Orc and goblin raiders obviously obtained their wealth from merchant caravans, small towns and such. A wight wears ancient jewelery. A witch's wealth is in potions, spell components and enchanted baubles.

I don't bother with appraisal of worth or identification of magical effects, in order to streamline the process. But I do ask my players to keep track of how much crap they're carrying, so a necklace of moonstones set in silver worth 3,000gp is way more convenient to carry around than it's equivalent of 60lbs of gold coins. The only downside is that it's hard to get change for such things in, say, a village of 50 people.

It definitely adds to the book keeping (which is part of why I cut some of the more pointless and tedious steps out), but it also adds a sense of depth and scope to the game. Sort of like when you spend half a moment describing the meal they bought at the inn for the night.

I've had a small handful of players determined to eek out every scrap of wealth they could get, right down to carrying a few day's worth of firewood back to town from an ogre's camp. That sort of thing slows the game down more than any other, but it's fairly rare and easy to discourage.


I hear you folks when you say this is a time sink. That has come up on occasion in my current campaign, where time is a factor. I started running a second game however that meets once a month and adding treasure like this has been more well received by my players in that one; we play for like, 9 hours a session and its based around trips to a megadungeon so during a lot of the downtime between encounters this motivates the PCs to actually interact with their surroundings and the players get a lot more of the lore of the dungeon which is helpful to me as the GM.

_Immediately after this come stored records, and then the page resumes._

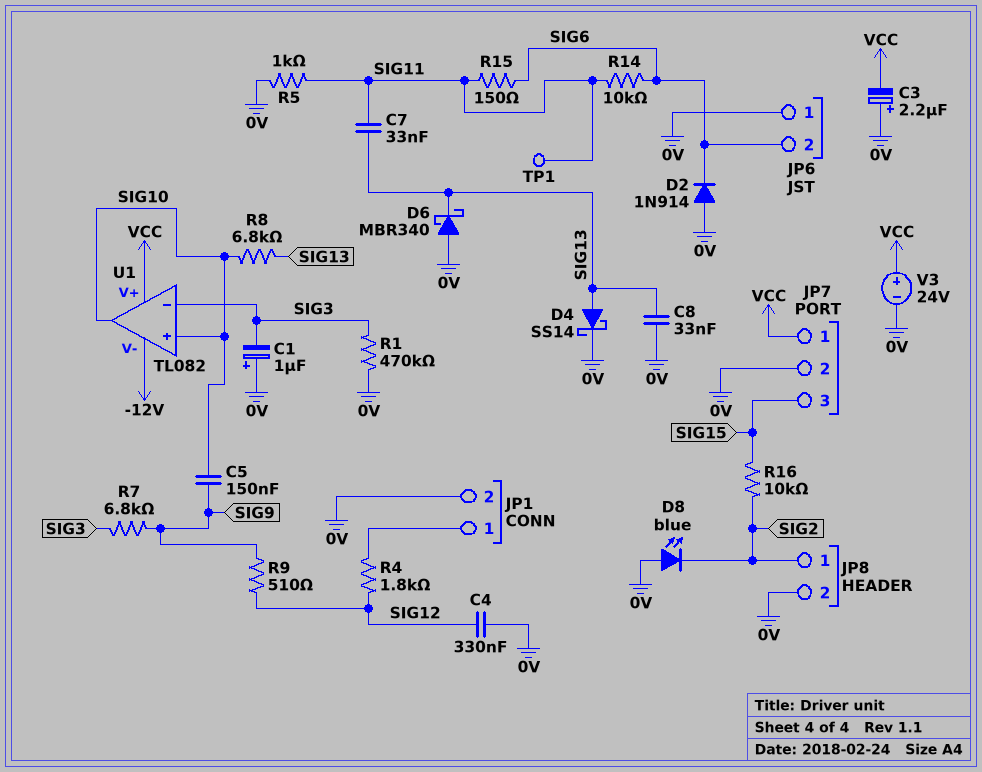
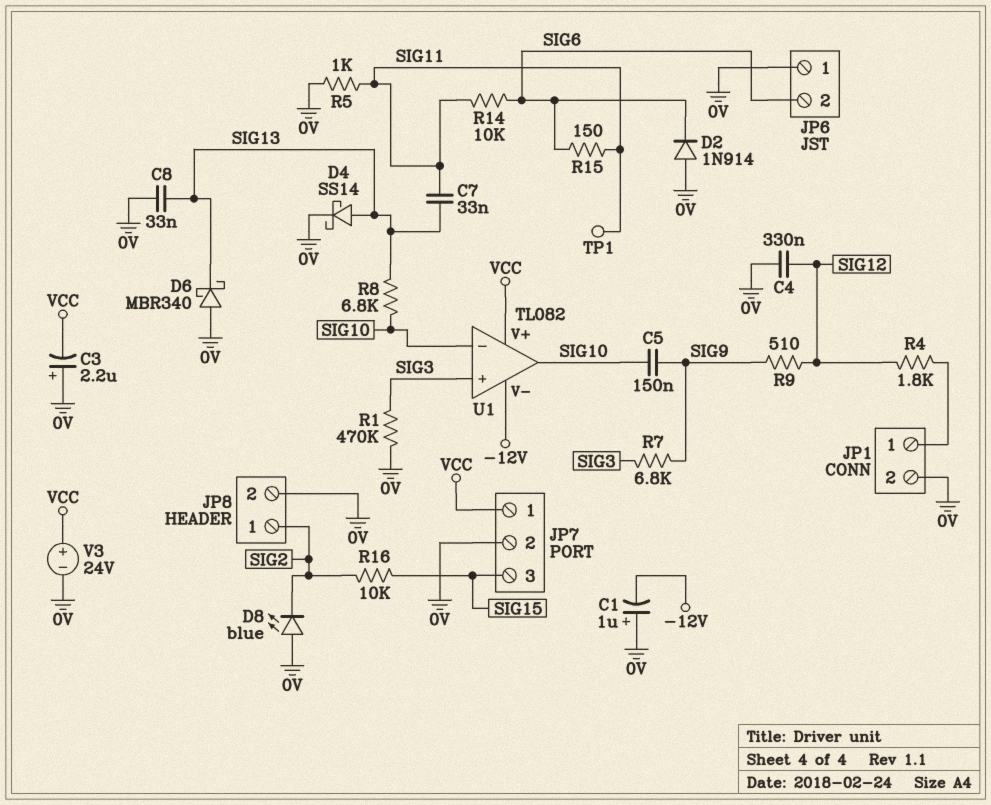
C1: 1uF (plus 0V, minus SIG3) -> 1uF (plus 0V, minus -12V)
U1 pin in+: SIG10 -> SIG3
U1 pin in-: SIG3 -> SIG10

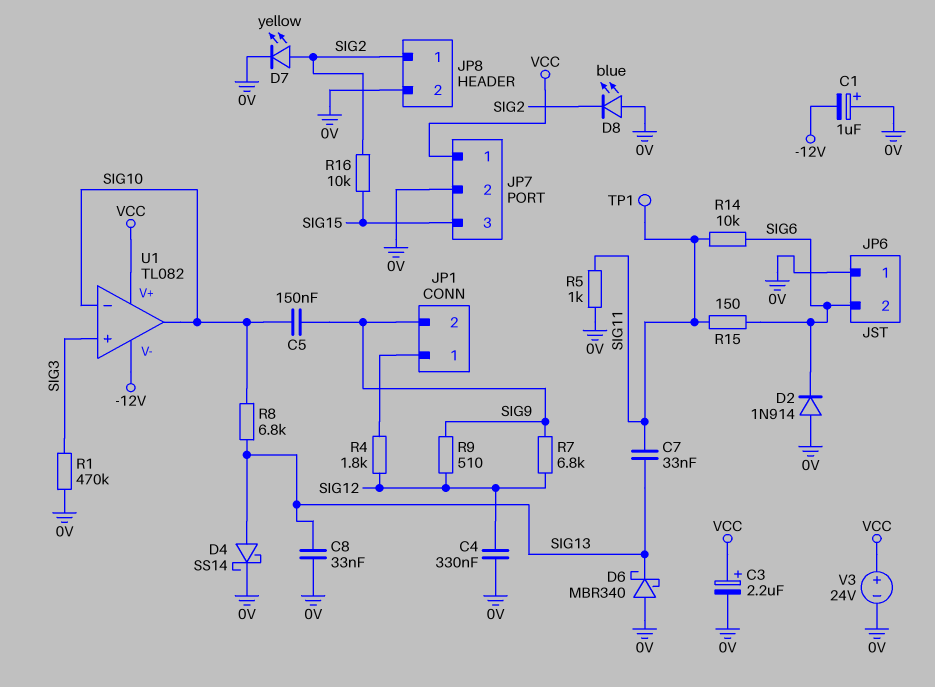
C3: 2.2uF (plus 0V, minus VCC) -> 2.2uF (plus VCC, minus 0V)
D7: none -> LED yellow (A SIG2, K 0V)
JP1 pin 2: 0V -> SIG9
R7: 6.8k (SIG3, SIG9) -> 6.8k (SIG9, SIG12)

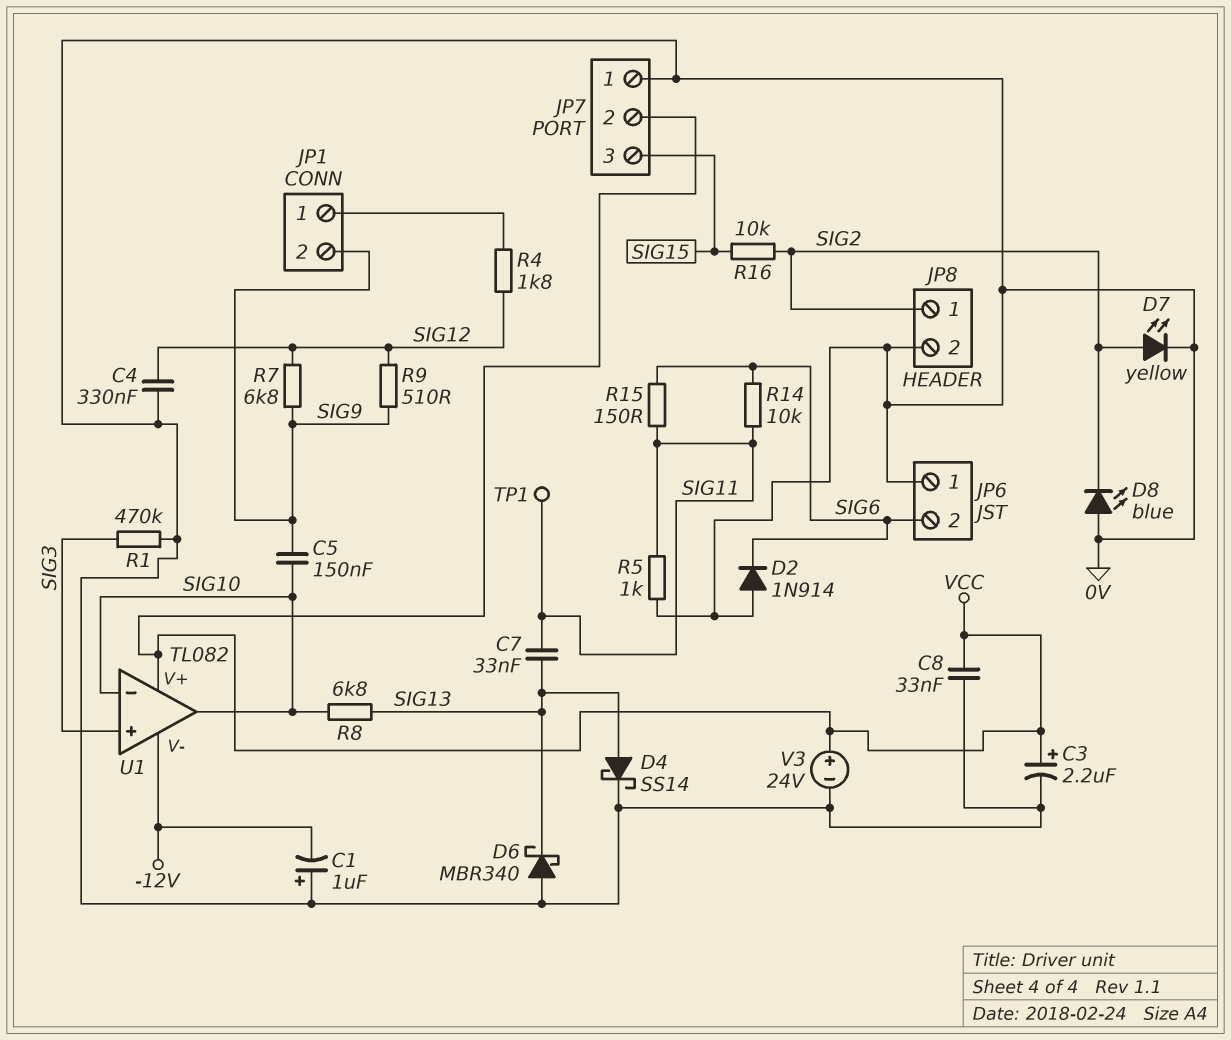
C8: 33nF (0V, SIG13) -> 33nF (0V, VCC)
JP7 pin 1: VCC -> 0V
JP7 pin 2: 0V -> VCC

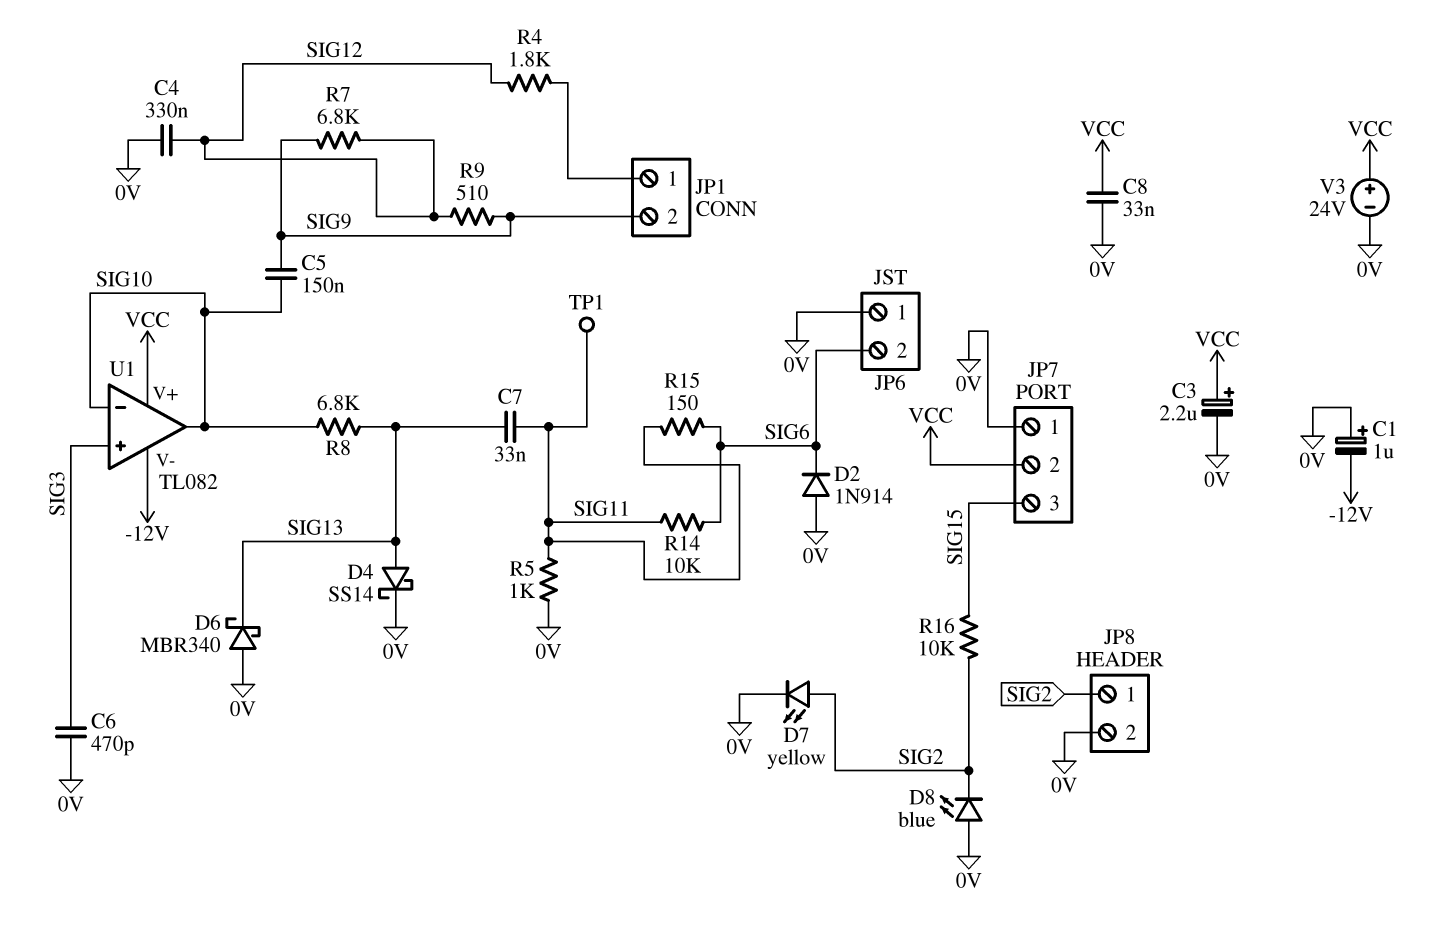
C6: none -> 470pF (0V, SIG3)
R1: 470k (0V, SIG3) -> none

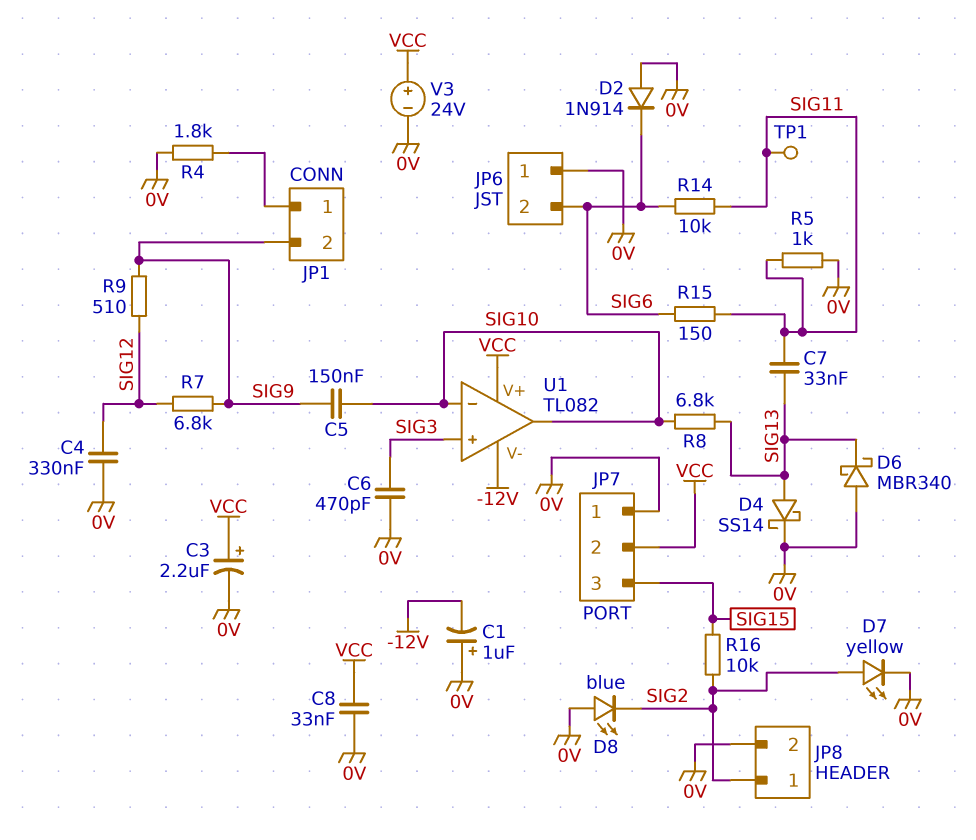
R4: 1.8k (JP1/1, SIG12) -> 1.8k (0V, JP1/1)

In my main game I've taken a hybrid approach, to save time. I usually point out lucrative details here and there, when I describe a scene or immediately after a fight ends. It might run something like this:

Before fight: you enter the hall of the ancient wood giants, long abandoned and now the home of the vampire's proxies. Huge oaken statues of exquisite carvings stand forgotten but immortal along the walls and any one might merit a masterwork bow if presented to the Erastilin lodge near town.

After battle: the giant scorpions shudder in their death throws. Investigator, you know for a fact that the poison glands of these creatures will stay viable for several hours now, should you want to try and procure some for your own stores. Moreover, you all know that the head, pincers or even the creature's shell would fetch a pretty penny in the more esoteric markets of the city of Valyg's Crossing.

Then, once I've described stuff the PCs might take I leave it to them. Usually the players take the articles I described, though they've gotten clever enough to once in a while ask about other stuff in the room, make Perception checks for things they might've missed, or ask about other monster's value.

I generally just handwave the selling of this stuff in settlements, too. If I've established a settlement that's too small or rural to really appreciate, say, troll spleens or the rug of ancient demon worshippers, I might have the party wait to capitalize on their loot, but otherwise when they make it to town they just get gold.

In the 1/month campaign, one player is running a dwarf paladin who is a merchant in his spare time. He's taken my setting-based loot to a whole new level.

Usually he'll hinge on one thing in the loot - something I've described as ancient, or eldritch, or historically significant or whatever. After talking it over with the players for their buy-in, the player will then run a mini-game with me once they get back to the city.

He runs around using Diplomacy to find the exact right buyer, then tries to negotiate the best price for the item. We don't resolve it by simple die rolls alone; rolls will be thrown but there might also be some in-character conversation. The other players might contribute to the scene with Aid Another from Diplomacy, Knowledge: History rolls, spells and abilities, etc.

In this way the players have earned extra cash. Its also netted them at least one Contact in the city, Merchant Lord Lindergen. It even earned them a secondary mission in the dungeon, to retrieve a sister blade to a dagger lost in the dungeon during the Orc Wars decades earlier.